In the accompanying article author Uzi Avner focuses on masseboth (standing stones) that represent deities and their abodes at scores of desert shrines, such as the impressive installation at Ma‘aleh Jethro, in the Uvda Valley, an area about 30 miles north of Eilat that is exceptionally rich in archaeological remains. He notes, however, that many different kinds of masseboth also stand as part of hundreds of tumuli (heaps of stones marking burial places) and open sanctuaries. Counting those, he says, would “mean more than a lifetime project. In all the Negev and Sinai they would reach the thousands.”
The photographs shown here offer a glimpse of the diverse masseboth that still bear witness to the intriguing and enigmatic religious impulses of those who erected them thousands of years ago in the Negev desert.
When new construction threatened a southern Negev burial site (6000–5000 B.C.E.), archaeologists carefully moved it to a nearby desert site to preserve it. Not only were the rocks (and the plainly visible masseboth) within each tumulus painstakingly reconstructed, but the layout and appearance of the entire original site, including the relative distances among the numerous tumuli, were preserved.

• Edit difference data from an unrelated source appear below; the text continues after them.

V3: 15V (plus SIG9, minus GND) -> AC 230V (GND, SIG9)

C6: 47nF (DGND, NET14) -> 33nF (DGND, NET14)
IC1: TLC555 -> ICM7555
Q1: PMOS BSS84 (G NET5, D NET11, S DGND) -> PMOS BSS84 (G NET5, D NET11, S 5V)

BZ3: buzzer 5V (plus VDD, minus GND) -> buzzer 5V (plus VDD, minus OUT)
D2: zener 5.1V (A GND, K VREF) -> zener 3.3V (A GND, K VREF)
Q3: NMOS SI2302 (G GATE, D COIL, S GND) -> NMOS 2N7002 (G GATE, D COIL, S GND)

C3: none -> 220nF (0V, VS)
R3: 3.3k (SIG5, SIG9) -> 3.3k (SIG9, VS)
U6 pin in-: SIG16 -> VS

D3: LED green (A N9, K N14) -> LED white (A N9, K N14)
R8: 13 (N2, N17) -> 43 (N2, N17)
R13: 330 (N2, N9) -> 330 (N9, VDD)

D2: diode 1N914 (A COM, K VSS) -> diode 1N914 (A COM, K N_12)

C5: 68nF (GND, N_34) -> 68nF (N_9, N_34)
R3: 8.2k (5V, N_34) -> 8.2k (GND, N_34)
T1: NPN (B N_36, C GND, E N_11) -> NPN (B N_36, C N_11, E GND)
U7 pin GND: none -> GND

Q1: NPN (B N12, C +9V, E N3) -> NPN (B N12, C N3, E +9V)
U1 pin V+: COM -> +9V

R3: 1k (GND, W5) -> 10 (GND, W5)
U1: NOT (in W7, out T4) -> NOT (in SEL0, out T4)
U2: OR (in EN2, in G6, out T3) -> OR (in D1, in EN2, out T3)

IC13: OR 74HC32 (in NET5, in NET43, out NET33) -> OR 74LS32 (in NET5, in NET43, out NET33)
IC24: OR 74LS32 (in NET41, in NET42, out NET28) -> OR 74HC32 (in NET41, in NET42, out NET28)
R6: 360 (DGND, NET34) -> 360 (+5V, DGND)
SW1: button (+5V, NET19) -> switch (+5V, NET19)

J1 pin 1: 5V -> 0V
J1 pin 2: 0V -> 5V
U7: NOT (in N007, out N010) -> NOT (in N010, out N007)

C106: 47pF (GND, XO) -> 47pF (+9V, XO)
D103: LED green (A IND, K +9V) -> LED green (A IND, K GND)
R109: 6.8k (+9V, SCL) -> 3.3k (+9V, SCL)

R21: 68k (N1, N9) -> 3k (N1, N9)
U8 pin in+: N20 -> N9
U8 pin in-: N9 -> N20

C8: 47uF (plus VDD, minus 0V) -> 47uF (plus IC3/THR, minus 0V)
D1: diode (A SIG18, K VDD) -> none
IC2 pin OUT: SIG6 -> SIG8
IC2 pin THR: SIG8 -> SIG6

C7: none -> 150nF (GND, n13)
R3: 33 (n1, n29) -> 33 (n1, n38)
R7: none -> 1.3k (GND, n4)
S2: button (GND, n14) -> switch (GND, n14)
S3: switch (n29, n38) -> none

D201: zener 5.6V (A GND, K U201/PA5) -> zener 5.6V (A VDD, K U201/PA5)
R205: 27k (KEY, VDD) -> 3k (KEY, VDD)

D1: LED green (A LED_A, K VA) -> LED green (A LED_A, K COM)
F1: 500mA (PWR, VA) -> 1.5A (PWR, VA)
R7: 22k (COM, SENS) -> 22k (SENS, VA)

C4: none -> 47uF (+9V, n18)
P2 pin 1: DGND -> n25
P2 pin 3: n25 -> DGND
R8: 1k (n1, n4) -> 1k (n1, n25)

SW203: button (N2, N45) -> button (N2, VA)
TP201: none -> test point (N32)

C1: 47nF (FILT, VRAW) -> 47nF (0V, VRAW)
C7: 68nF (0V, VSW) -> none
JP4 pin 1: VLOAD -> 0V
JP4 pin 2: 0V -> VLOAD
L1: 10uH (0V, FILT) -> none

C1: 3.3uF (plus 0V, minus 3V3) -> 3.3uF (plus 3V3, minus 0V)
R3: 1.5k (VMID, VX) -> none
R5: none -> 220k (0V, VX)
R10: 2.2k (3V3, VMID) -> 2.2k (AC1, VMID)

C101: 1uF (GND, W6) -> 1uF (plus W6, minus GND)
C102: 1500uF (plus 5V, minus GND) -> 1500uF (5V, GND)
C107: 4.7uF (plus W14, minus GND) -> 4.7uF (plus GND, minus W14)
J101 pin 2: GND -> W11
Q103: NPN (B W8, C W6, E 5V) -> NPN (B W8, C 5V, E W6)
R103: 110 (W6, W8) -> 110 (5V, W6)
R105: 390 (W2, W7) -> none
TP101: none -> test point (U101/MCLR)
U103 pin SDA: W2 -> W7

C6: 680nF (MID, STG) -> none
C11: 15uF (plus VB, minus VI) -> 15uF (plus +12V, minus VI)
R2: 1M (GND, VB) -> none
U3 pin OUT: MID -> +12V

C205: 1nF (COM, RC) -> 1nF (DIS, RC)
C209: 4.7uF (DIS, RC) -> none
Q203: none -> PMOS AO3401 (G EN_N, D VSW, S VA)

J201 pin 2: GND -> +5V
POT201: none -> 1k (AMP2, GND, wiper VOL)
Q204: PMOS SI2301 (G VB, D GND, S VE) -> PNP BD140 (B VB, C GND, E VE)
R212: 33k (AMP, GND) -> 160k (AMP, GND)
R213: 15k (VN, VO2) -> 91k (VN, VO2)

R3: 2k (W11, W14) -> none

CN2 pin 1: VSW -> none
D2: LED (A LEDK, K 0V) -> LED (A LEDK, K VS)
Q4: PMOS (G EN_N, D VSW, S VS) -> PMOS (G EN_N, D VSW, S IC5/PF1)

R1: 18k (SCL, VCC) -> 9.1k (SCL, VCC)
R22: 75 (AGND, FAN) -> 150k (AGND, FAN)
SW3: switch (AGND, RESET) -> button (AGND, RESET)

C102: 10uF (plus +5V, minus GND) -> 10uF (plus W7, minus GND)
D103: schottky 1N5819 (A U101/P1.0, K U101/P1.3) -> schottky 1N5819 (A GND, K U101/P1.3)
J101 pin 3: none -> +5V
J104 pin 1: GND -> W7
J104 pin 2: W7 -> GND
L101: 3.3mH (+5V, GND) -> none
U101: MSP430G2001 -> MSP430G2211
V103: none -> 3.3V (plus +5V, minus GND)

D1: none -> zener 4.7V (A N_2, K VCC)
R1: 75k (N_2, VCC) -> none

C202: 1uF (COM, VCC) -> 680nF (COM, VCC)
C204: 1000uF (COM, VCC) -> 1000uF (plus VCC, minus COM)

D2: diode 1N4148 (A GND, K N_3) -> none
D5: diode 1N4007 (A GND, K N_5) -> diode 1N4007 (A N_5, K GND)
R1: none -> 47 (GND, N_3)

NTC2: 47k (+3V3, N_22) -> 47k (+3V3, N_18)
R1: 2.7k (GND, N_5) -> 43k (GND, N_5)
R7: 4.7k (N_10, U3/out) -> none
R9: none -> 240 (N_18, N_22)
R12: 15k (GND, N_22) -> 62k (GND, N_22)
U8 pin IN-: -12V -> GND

A Late Neolithic (6000 B.C.E.) open sanctuary in the Uvda Valley contains a group of 17 small, unaligned and detached masseboth enclosed protectively by four larger stones. Avner believes that the small standing stones represent the ancestors of the ancient worshipers, in part because they resemble other stone installations throughout the Near East, Europe and Asia that are associated with burial and the cult of the dead. Another such site is an open sanctuary in what is known as the Eilat Burial Site, which dates to the Late Neolithic-Early Chalcolithic Period (6000–5000 B.C.E.). Here, two large masseboth preside over an assembly of 99 smaller stones. The relative sizes and orientations of the stones in the group lead Avner to conclude that the two large stones represent a pair of deities, while the others stand for human ancestral spirits.